- Born: 1988 (age 37–38)
- Citizenship: United States
- Education: Bronx Community College
- Occupation: Activist
- Employer: Girls Educational and Mentoring Services
- Known for: Activism against sex trafficking

= Sheila White (activist) =

American activist

Sheila White (born 1988) is an African-American anti–sex trafficking activist, and a former human trafficking survivor herself, from The Bronx, New York City.

==Background==
White grew up in a dysfunctional home and, during her teen years, was placed in foster care, where she was raped. She then attempted suicide and was transferred to a psychiatric hospital. At the age of 15, she was living in a group home, where she was abused by a pimp who forced her into prostitution. While a prostitute, White was battered, raped, and branded with irons. In 2003, she was battered next to the Port Authority Bus Terminal, without anyone even asking her if she needed help.

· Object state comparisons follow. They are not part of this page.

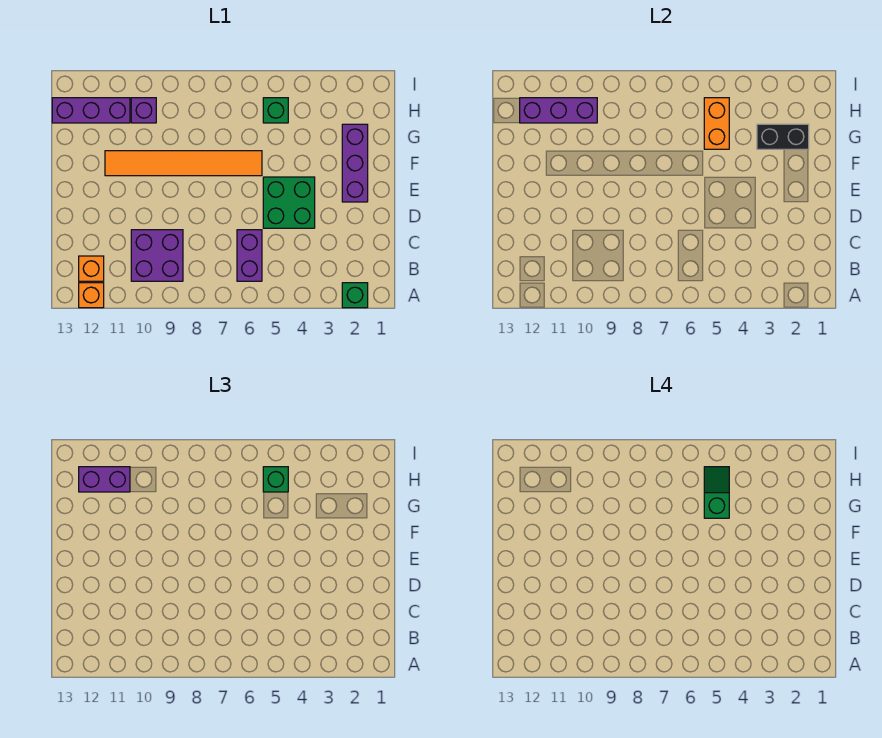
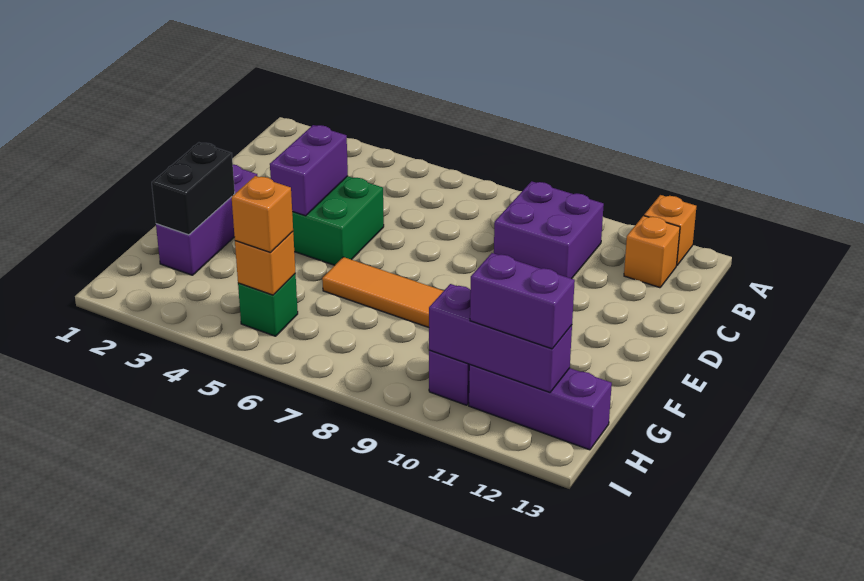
green brick A2 level 1 -> none
purple brick B6:C6 level 1 -> purple brick D4:E4 level 2
black brick G2:G3 level 2 -> black brick F2:G2 level 2
orange brick G5:H5 level 2 -> orange brick H5 level 2
green slope G5:H5 level 4 top G -> none
green brick H5 level 3 -> orange brick H5 level 3

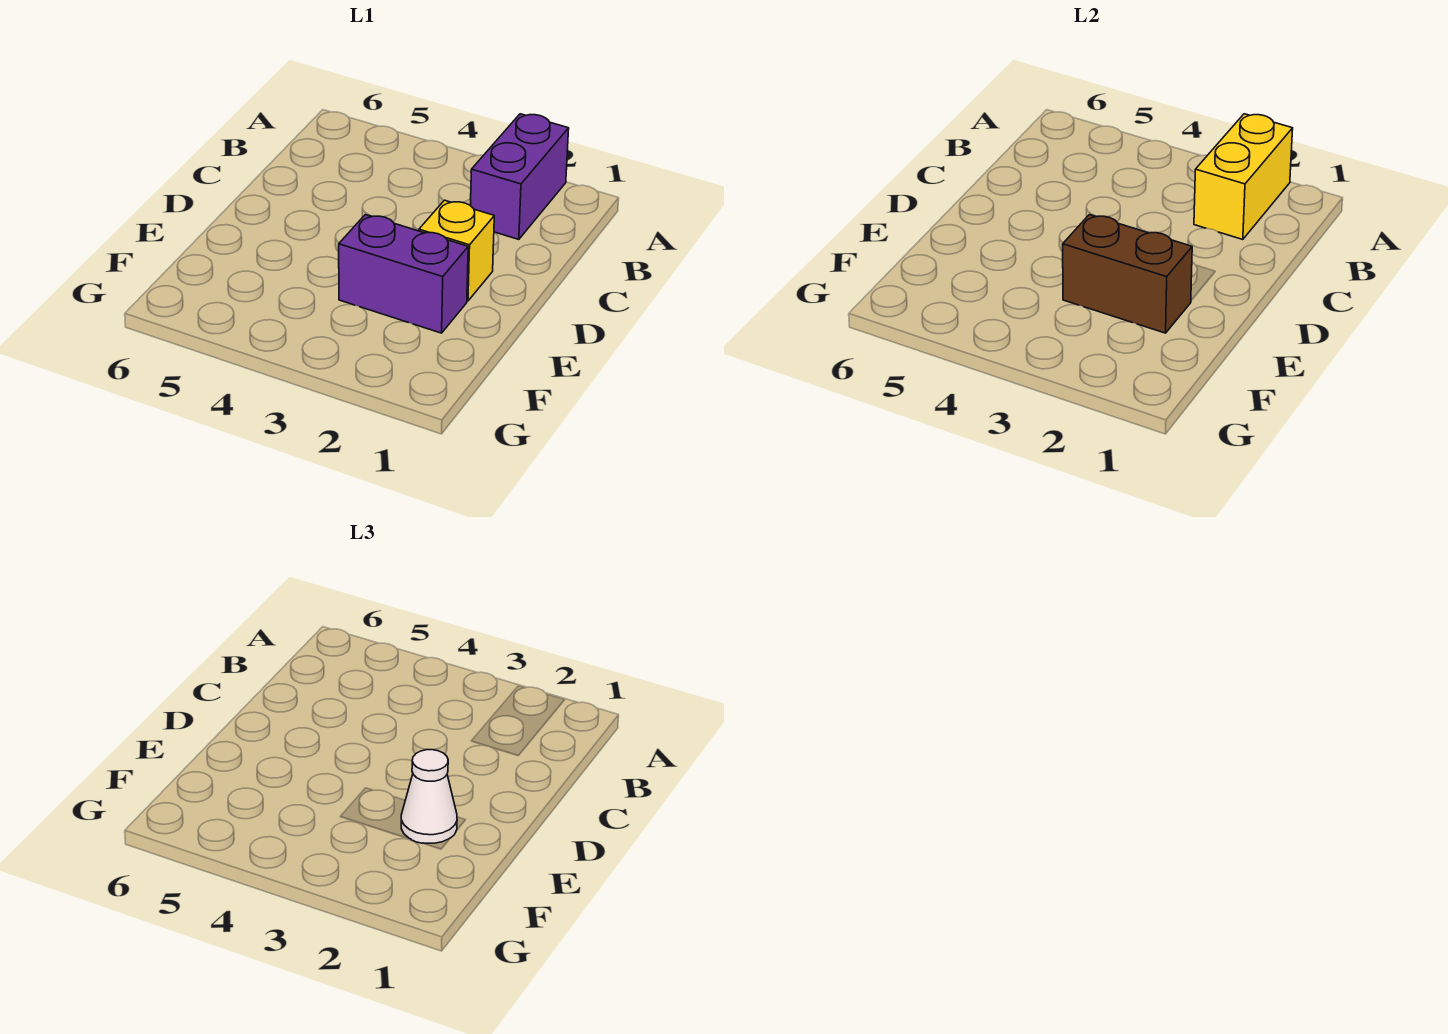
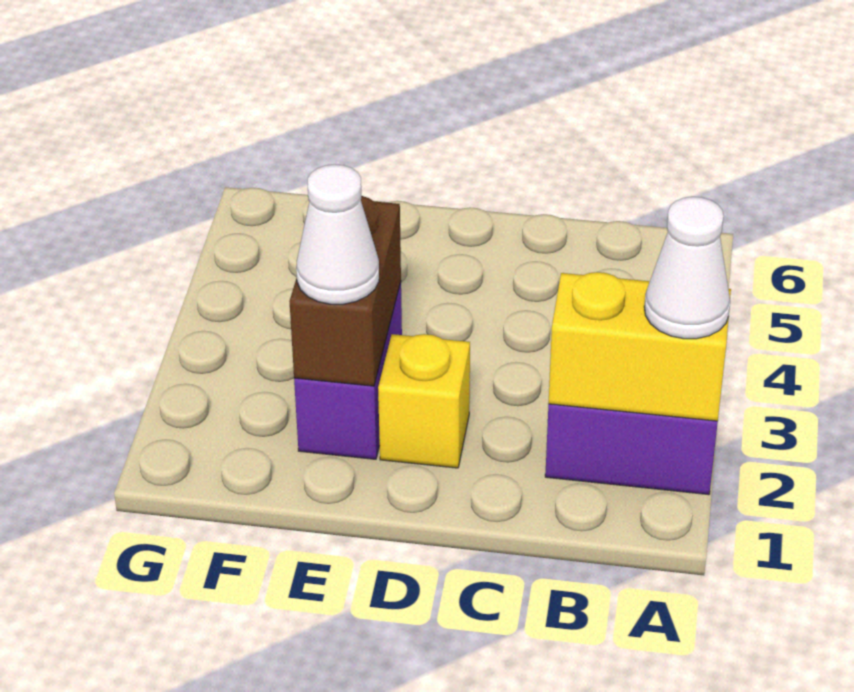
none -> white cone A2 level 3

White eventually escaped from being trafficked and went on to work with Girls Educational and Mentoring Services in order to raise awareness on the issue in New York, and President Obama recognized her work by personally giving her an award at the Clinton Global Initiative. She was interviewed in the documentary film Not My Life about her experiences while being trafficked, and said, "There is a point where you begin to feel numb. You really feel like you're not even a person." In 2013, she spoke at the Disrupting Slavery Symposium, the first symposium of the Somaly Mam Foundation, saying that "we need a platform in which a survivor has the support and comfort needed to become a leader in the field."

She has three children and attends Bronx Community College, pursuing a Bachelor's degree in social work.